Team leader: A/Prof. Sandra Savocchia (NWGIC)
Team members: Dr Regina Billones-Baaijens (NWGIC), Prof Chris Steel (NWGIC), Ms. Meifang Liu (NWGIC), Dr Mark Sosnowski (SARDI), Mr Matthew Ayres (SARDI)
Eutypa dieback (ED) and botryosphaeria dieback (BD) are major grapevine trunk diseases (GTDs) worldwide, threatening the sustainability of Australian vineyards. Australian vineyards are increasingly affected by GTDs, threatening the sustainability of the wine industry, which contributes $40 billion to the Australian economy.
The “Grapevine trunk disease management for vineyard longevity in diverse climates of Australia” is a collaborative project with researchers at NWGIC and the South Australian Research and Development Institute (SARDI) and is funded by the Wine Australia. The objectives of the project include investigating spore dispersal patterns of ED and BD throughout the growing season and looking at remedial surgery techniques to manage BD in affected vines. The NWGIC team are also involved in the development of DNA-based diagnostic tools to detect and quantify GTD pathogens from the environment and grapevine plant materials. A better understanding of the epidemiology of GTD pathogens will allow targeted control methods, thereby reducing vineyard inputs. It will also provide growers with better forecasting and disease management options and improve vineyard performance.
Team leader: A/Prof. Sandra Savocchia (NWGIC)
Team members: Jennifer Niem (NWGIC PhD student), Dr. Regina Billones-Baaijens (NWGIC), Dr. Ben Stodart (SAWS)

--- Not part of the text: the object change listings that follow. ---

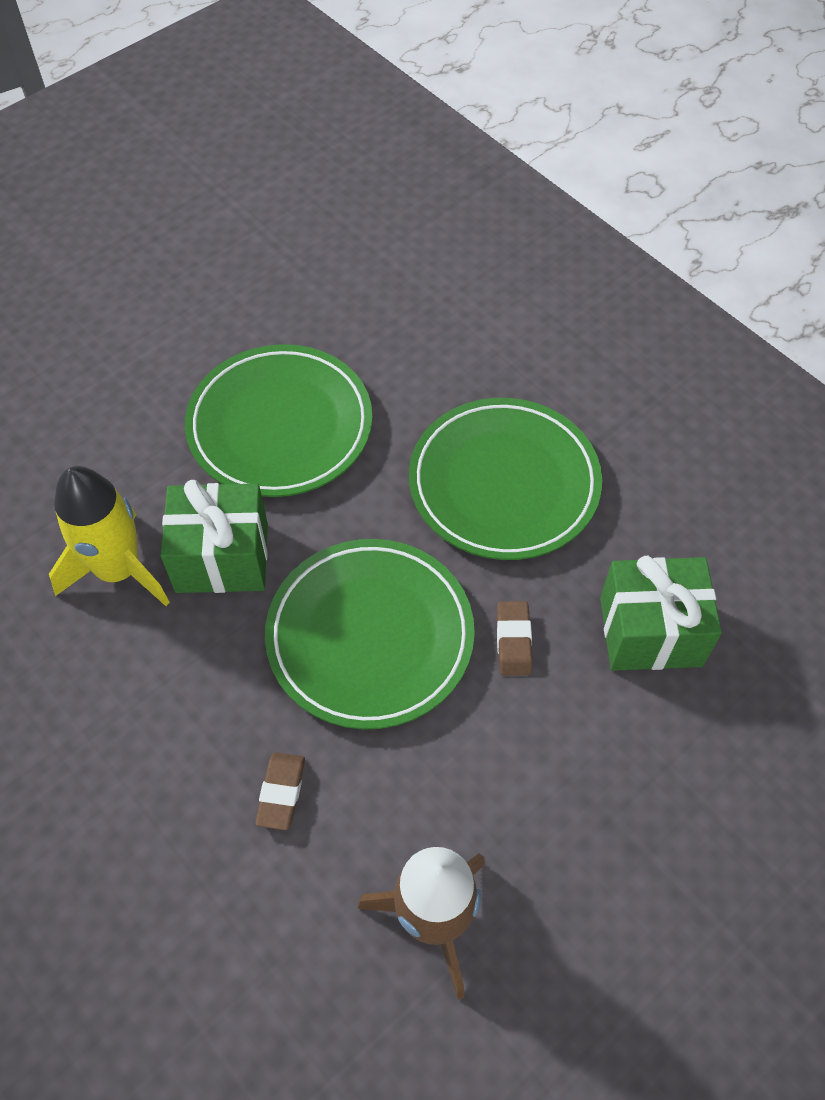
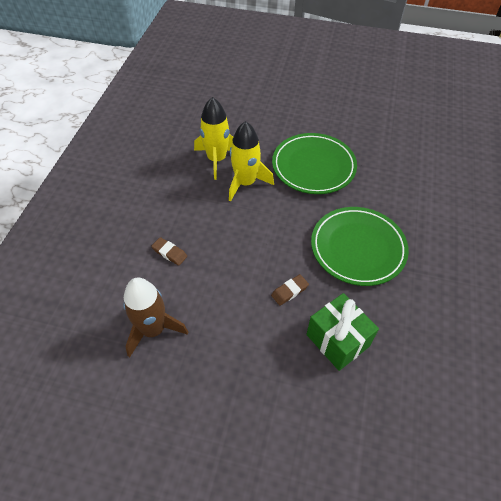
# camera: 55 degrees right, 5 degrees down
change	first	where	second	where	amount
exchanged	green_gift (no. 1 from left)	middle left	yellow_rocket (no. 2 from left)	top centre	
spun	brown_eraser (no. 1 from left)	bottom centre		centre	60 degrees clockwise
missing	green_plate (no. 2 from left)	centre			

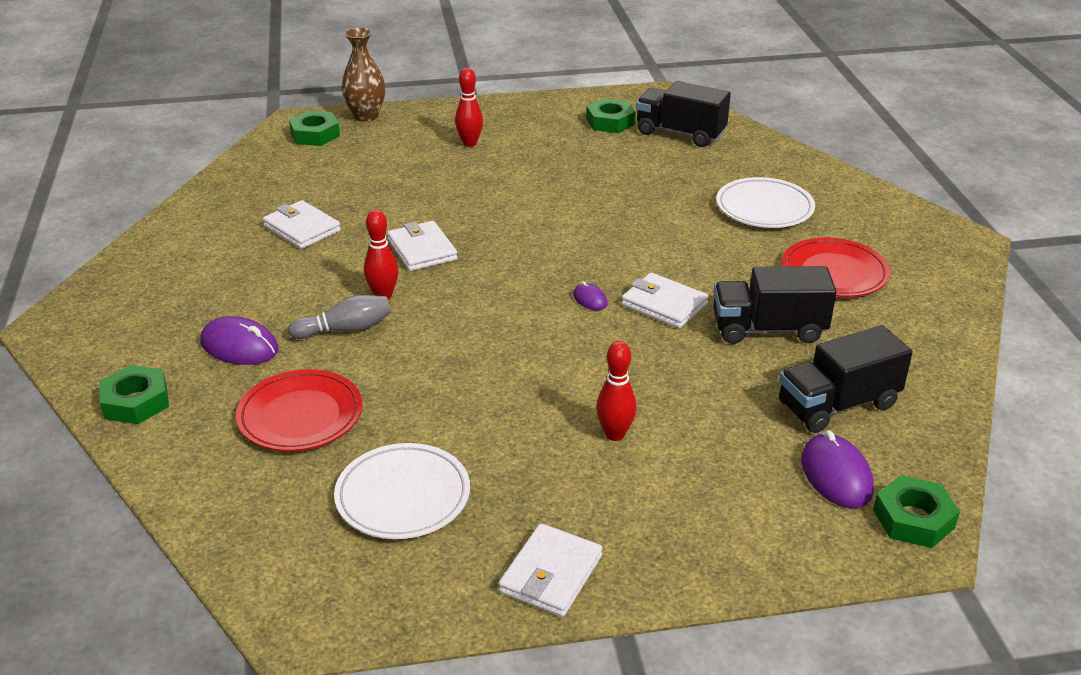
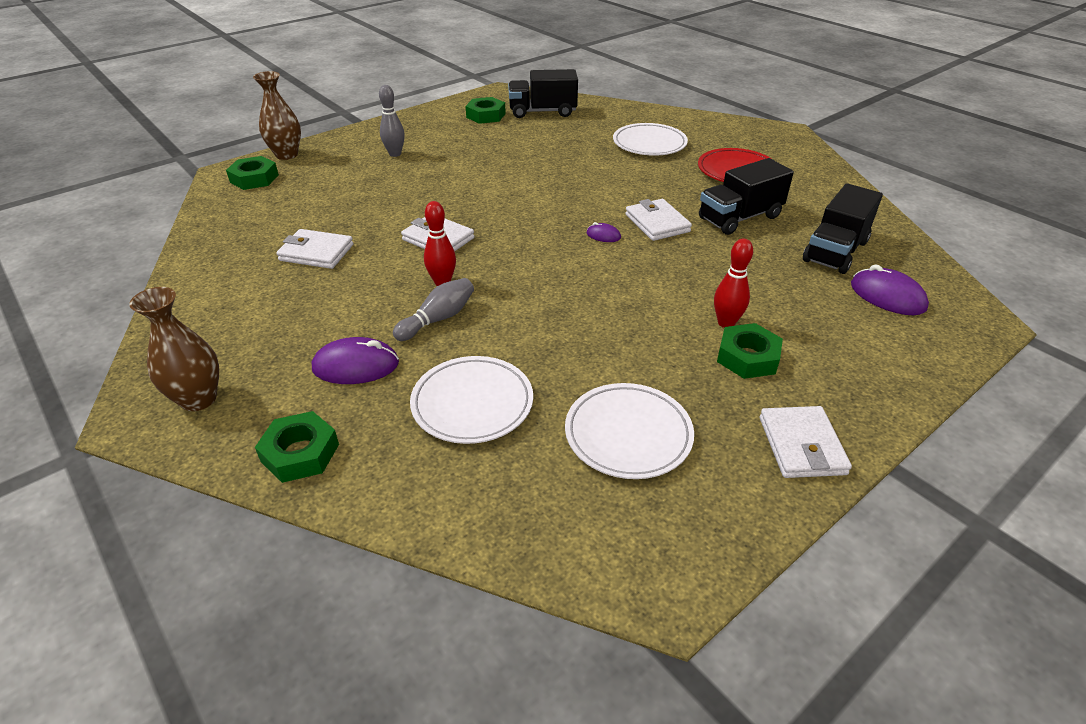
# camera: 30 degrees left, 5 degrees up
change	first	where	second	where	amount
colour	red_plate (no. 1 from left)	middle left	white_plate (no. 1 from left)	centre	
colour	red_bowling_pin (no. 2 from left)	top centre	grey_bowling_pin (no. 1 from left)	top centre	
spun	white_wallet (no. 4 from left in the first image)	centre	white_wallet (no. 3 from left)	top centre	60 degrees clockwise
relocated	green_nut (no. 4 from left)	bottom right		middle right	
appeared			brown_vase (no. 1 from left)	middle left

Grapevine trunk diseases are considered a serious problem of grapevines worldwide. Eutypa dieback and Botryosphaeria dieback are among the top five priority diseases of the Australian wine grape industry. Current management of these diseases is through remedial surgery and fungicide treatments of pruning wounds. However, registered fungicides are limited and some only offer short term protection. Preliminary studies in our laboratory revealed some endophytic microorganisms including Pseudomonas spp. that inhibit the growth of some Eutypa and Botryosphaeria dieback pathogens.
This study aims to characterise the microbiome associated with grapevine wood and to assess their biocontrol potential including Pseudomonas spp. against grapevine trunk disease pathogens. The mechanisms of action involved in the control of the chosen trunk disease pathogens will be elucidated through laboratory assays and the use of molecular-based techniques targeting specific gene markers. Furthermore, the ability of the biocontrol agent to suppress trunk diseases in planta will also be evaluated.